I was so excited to start using the engraving tools I purchased recently that I just primed a piece of wood and started laying down some lines -- just a simple drawing of plants from around the garden.

The tools are very sharp and easy to work with, reflecting the quality of the workmanship and steel, forged to perfection! 

On this particular piece of wood, which isn't so dense/hard, it was very easy to maneuver the tool around. Very little pressure is needed to guide the point around the lines I made earlier.

In the picture, you can see that I've made my first test print.

Monday, June 24, 2013

New toy: engraving tools for my printmaking

Finally, the engraving tools have arrived from New York. Cost me a pretty penny, as they say. Can't wait to get started on some new works. Printmaking sounds good right about now.

These were bought online from E.C. Lyons. The tools are great, but customer service was bad -- the goods were shipped out only a week after payment had been made. I don't know why the shop assistant was sitting on my order for so long.

If anyone knows where else to purchase engraving tools, please let me know.

Also on the same subject of tools, I was recently in Penang near Armenian Street hunting down an old Chinese engraving shop. Ena had said that he was one of the old surviving craftsman who did door signages the old-fashioned way -- by hand. 

I thought I could buy some tools off him. But when we got there, his shop assistant said that he had taken ill and was not coming in till later. 

Guess it wasn't my lucky day that time.

Tuesday, January 22, 2013

Sekaki: My Sculptures at Segaris

Yesterday, I went to the "Sekaki" exhibition organised by Segaris Art Centre in Kuala Lumpur. Three of my sculptures are there as part of the group exhibition that includes artists like Mad Anuar Ismail, Tajuddin Ismail, Tengku Sabri, Mastura Abdul Rahman, and Abdul Mansor Ibrahim.

The art gallery had invited ex-ITM students to take part in the exhibition some months before. The only brief given was that the submitted works should not exceed the size of one foot in height, width and length.

It was quite a challenge to work within the confines of the size.

Initially, I thought of sending a painting. But during that time when the invitation arrived, I was also playing around with some ideas on the wood that I was collecting at my studio. Finally, I decided that it would be nice to submit something different, i.e. my sculptures.

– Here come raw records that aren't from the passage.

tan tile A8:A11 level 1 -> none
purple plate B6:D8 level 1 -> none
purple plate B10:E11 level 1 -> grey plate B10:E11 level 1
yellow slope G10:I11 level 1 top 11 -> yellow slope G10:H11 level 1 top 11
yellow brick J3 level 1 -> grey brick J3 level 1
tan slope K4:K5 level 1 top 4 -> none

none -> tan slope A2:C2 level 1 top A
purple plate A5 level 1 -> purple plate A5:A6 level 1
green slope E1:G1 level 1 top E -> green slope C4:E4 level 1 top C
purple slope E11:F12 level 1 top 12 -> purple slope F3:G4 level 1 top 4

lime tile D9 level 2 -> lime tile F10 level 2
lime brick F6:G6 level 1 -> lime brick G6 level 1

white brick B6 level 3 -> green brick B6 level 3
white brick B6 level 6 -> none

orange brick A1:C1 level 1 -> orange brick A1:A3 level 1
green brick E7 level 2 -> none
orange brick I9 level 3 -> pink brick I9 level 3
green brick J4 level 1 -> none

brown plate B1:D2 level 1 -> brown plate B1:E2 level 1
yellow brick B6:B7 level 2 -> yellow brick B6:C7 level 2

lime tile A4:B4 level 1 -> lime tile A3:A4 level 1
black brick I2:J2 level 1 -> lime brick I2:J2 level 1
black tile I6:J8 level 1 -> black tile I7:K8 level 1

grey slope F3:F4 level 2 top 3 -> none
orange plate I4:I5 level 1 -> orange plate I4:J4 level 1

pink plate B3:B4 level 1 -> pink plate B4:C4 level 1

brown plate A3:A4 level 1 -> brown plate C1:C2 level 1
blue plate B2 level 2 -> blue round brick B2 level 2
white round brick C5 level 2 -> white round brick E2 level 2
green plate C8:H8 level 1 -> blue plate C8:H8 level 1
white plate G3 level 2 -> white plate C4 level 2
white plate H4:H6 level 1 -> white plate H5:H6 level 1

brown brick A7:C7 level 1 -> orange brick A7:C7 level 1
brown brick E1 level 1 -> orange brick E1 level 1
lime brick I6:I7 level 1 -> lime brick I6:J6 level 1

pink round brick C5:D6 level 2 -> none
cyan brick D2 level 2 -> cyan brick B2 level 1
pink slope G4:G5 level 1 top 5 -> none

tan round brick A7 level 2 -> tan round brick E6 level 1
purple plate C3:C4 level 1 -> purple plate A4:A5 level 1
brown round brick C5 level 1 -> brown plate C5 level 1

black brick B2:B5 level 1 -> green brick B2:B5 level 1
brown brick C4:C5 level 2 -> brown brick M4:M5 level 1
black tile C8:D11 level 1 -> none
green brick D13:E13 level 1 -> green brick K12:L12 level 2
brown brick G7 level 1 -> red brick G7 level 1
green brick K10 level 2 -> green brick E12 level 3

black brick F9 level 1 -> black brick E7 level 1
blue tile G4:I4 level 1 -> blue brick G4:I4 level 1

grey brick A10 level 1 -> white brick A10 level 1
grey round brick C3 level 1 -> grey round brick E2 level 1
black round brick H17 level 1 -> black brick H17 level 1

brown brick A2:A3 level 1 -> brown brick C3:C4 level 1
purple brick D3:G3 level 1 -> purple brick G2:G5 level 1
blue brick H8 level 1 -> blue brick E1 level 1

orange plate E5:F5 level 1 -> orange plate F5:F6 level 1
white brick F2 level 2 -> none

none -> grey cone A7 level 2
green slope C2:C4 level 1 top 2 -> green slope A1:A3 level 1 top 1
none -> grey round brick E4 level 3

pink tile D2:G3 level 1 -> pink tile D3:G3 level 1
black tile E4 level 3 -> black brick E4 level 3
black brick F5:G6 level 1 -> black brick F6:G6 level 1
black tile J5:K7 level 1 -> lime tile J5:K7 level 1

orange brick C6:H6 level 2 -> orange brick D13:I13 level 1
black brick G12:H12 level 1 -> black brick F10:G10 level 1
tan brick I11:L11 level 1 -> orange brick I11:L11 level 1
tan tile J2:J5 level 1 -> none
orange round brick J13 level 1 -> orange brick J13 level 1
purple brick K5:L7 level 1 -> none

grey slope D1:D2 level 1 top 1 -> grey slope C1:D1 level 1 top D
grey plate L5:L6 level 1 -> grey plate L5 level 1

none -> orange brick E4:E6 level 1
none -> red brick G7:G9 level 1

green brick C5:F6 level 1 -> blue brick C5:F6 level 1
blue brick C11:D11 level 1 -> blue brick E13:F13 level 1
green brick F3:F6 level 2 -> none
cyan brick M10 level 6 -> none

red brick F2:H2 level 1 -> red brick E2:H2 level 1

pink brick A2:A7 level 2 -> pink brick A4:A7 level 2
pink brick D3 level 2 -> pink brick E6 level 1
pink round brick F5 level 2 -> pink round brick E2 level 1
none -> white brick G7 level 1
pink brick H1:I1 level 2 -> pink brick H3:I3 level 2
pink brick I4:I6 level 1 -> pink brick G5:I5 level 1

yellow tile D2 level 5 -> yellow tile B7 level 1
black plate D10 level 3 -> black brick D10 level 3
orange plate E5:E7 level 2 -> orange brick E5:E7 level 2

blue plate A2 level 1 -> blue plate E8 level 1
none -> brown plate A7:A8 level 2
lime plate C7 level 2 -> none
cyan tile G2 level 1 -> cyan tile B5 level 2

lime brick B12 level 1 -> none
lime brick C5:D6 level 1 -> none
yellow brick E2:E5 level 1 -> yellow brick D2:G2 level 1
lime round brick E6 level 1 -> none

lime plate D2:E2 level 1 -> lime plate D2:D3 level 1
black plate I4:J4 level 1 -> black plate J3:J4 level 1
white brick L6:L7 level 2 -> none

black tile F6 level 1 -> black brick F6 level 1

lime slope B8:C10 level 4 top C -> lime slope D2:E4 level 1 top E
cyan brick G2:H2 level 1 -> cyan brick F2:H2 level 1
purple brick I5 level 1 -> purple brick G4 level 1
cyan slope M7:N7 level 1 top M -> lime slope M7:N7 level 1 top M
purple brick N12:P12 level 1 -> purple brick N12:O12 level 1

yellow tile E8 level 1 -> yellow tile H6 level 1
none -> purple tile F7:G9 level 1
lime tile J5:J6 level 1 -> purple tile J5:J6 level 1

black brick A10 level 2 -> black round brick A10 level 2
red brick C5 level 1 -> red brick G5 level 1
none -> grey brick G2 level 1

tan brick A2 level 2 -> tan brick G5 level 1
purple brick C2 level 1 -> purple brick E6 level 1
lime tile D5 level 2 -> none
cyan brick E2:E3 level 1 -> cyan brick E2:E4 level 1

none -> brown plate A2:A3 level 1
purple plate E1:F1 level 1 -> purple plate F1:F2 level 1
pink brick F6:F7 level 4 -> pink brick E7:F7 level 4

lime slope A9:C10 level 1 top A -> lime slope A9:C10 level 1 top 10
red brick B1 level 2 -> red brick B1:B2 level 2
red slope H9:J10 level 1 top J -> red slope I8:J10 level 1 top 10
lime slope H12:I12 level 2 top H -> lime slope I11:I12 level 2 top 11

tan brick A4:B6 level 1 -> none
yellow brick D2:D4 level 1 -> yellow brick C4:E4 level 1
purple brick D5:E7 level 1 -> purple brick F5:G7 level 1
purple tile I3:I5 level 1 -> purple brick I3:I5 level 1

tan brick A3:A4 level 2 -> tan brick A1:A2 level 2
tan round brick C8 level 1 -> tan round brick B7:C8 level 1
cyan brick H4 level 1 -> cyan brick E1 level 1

I had been collecting discarded timber found along rivers and roads for some years now. Whenever I saw some felled tree by the road side, my immediate instinct was to stop and lug them back to my house. But constraints in space (both in my car and at home) restricted me somewhat.

Though small, the collection of wood I have at my studio is sentimental to me -- each piece reminds me of a particular time and place, its origins and the stories surrounding its acquisition. They lie about at my studio just waiting to be transformed. It's not easy ignoring them! I feel like they are calling out to me to make something of them one day. Somehow their energy still leaks out of their dormant state, feeding my imagination, sparking ideas to reconstruct them into new forms.

Anyway, it was nice to meet some old friends again during the launch of the exhibition -- some I remember their names, some I don't, forgive me. Rafiee Ghani, Jai, Baha, Ramlan Abdullah, and my lecturer Rozaika Umar Basaree...these are some of the ones I remembered.

The three pieces submitted for "Sekaki" are Tweet, Mother and Child and Oink! They are "creatures" that represent characters found in current society.

The exhibition is currently on-going until 11 February at Segaris Art Centre, Publika Shopping Gallery, Kuala Lumpur.